NO synthase is present in human ovarian granulosa-luteal cells and NO inhibits estradiol secretion by granulosa cells in culture. These findings suggest that NO is an autocrine regulator of ovarian steroidogenesis. The purpose of this investigation was to explore the mechanisms through which NO exerts an inhibitory effect on cytochrome P450 aromatase activity. To examine the effect of NO on aromatase mRNA levels, human granulosa-luteal cells were cultured in the presence or absence of the NO donor SNAP for 16 h. Using a probe for human aromatase, Northern blots revealed a 26% decrease in aromatase mRNA in cells exposed to SNAP. Because this modest decrease in mRNA is unlikely to explain a rapid and profound reduction in estradiol secretion that we have observed, we looked for direct effects of NO on cytochrome P450 aromatase activity.
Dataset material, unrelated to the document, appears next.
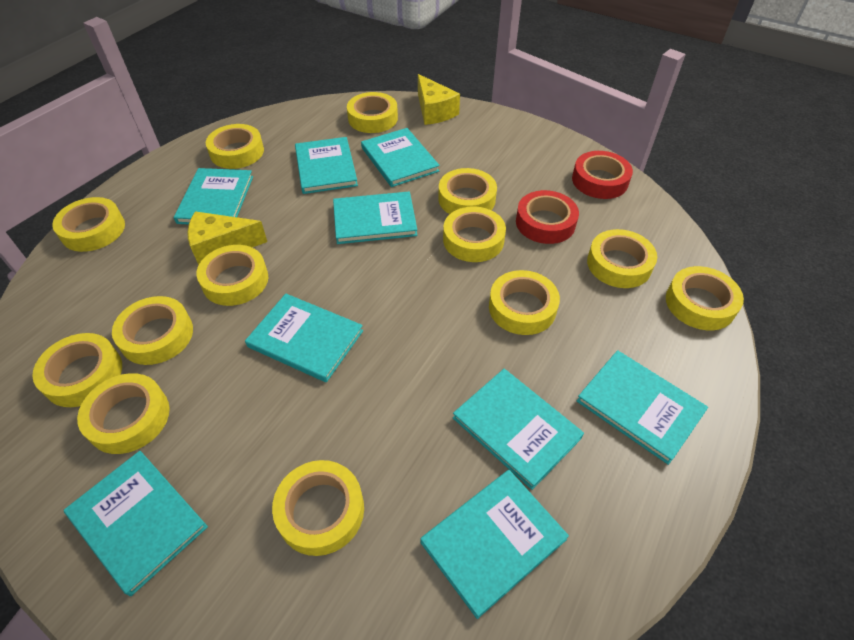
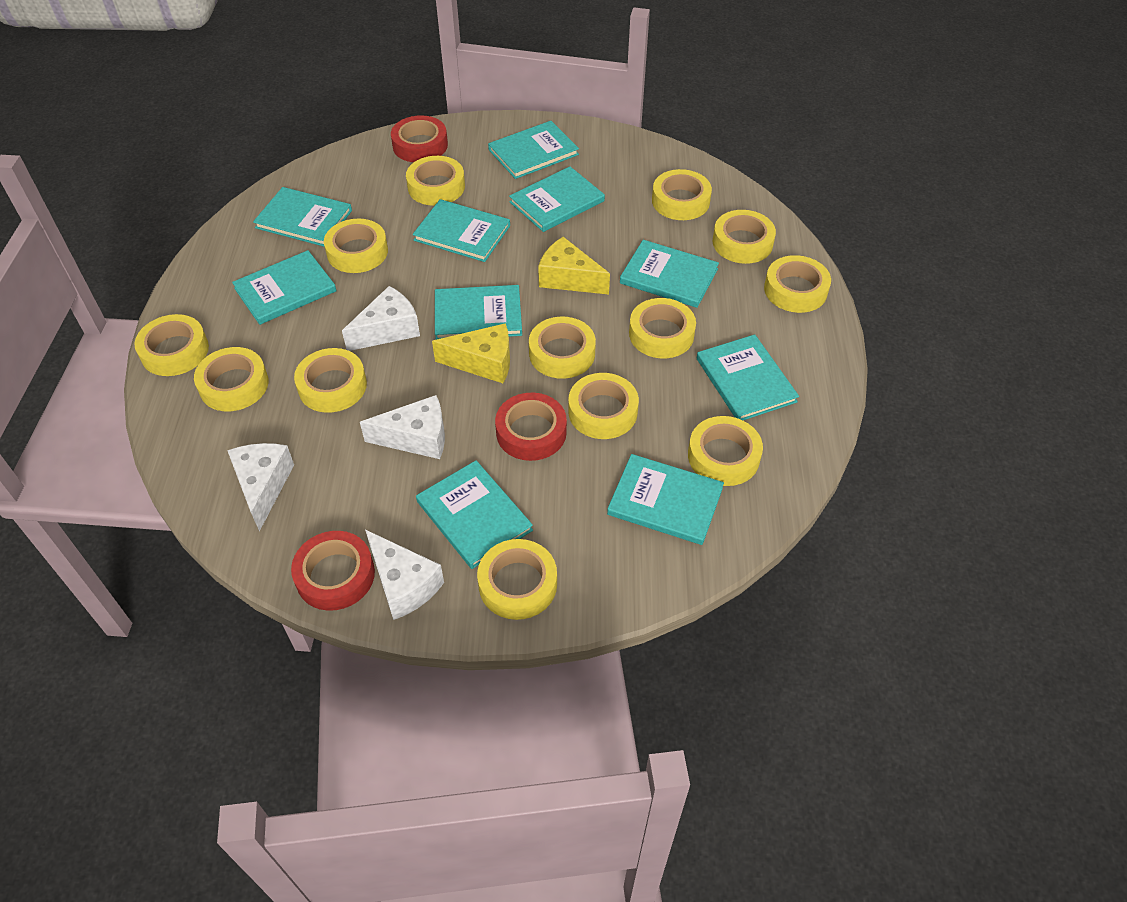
red tape: 2 -> 3
turquoise book: 9 -> 10
white cheese: 0 -> 4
Aromatase activity was assayed in placental microsomes and granulosa-luteal cells by measuring the release of 3H2O from [1 beta-3H] androstenedione. NO (10(-4)-10(-3)M), added as a saturated saline solution, reduced aromatase activity by as much as 90% in a concentration-dependent, non-competitive manner. In contrast, carbon monoxide (CO), a gas known to bind to the heme iron in aromatase, had no effect on aromatase activity when added alone nor could CO reverse the NO-induced inhibition of aromatase. These data suggest that NO binding to the heme is insufficient to inhibit aromatase activity. NO has been reported to alter protein function by reacting with the sulfhydryl group of cysteines, forming a nitrosothiol group. Because a cysteine sulfhydryl group is thought to participate in the catalytic mechanism of all P450 enzymes, experiments were designed to test whether NO might inhibit aromatase via such a mechanism. Addition of increasing amounts of mercaptoethanol, a chemical with free sulfhydryl groups, blocked the NO-induced inhibition of aromatase in microsomes. N-Ethylmaleimide, a chemical which covalently modifies sulfhydryl groups, reduced aromatase activity in a concentration-dependent manner. We conclude that NO inhibits aromatase both by decreasing mRNA for the enzyme and by an acute, direct inhibition of enzyme activity. We hypothesize that the direct inhibition occurs as a result of the formation of a nitrosothiol on the cysteine residue adjacent to the heme in aromatase.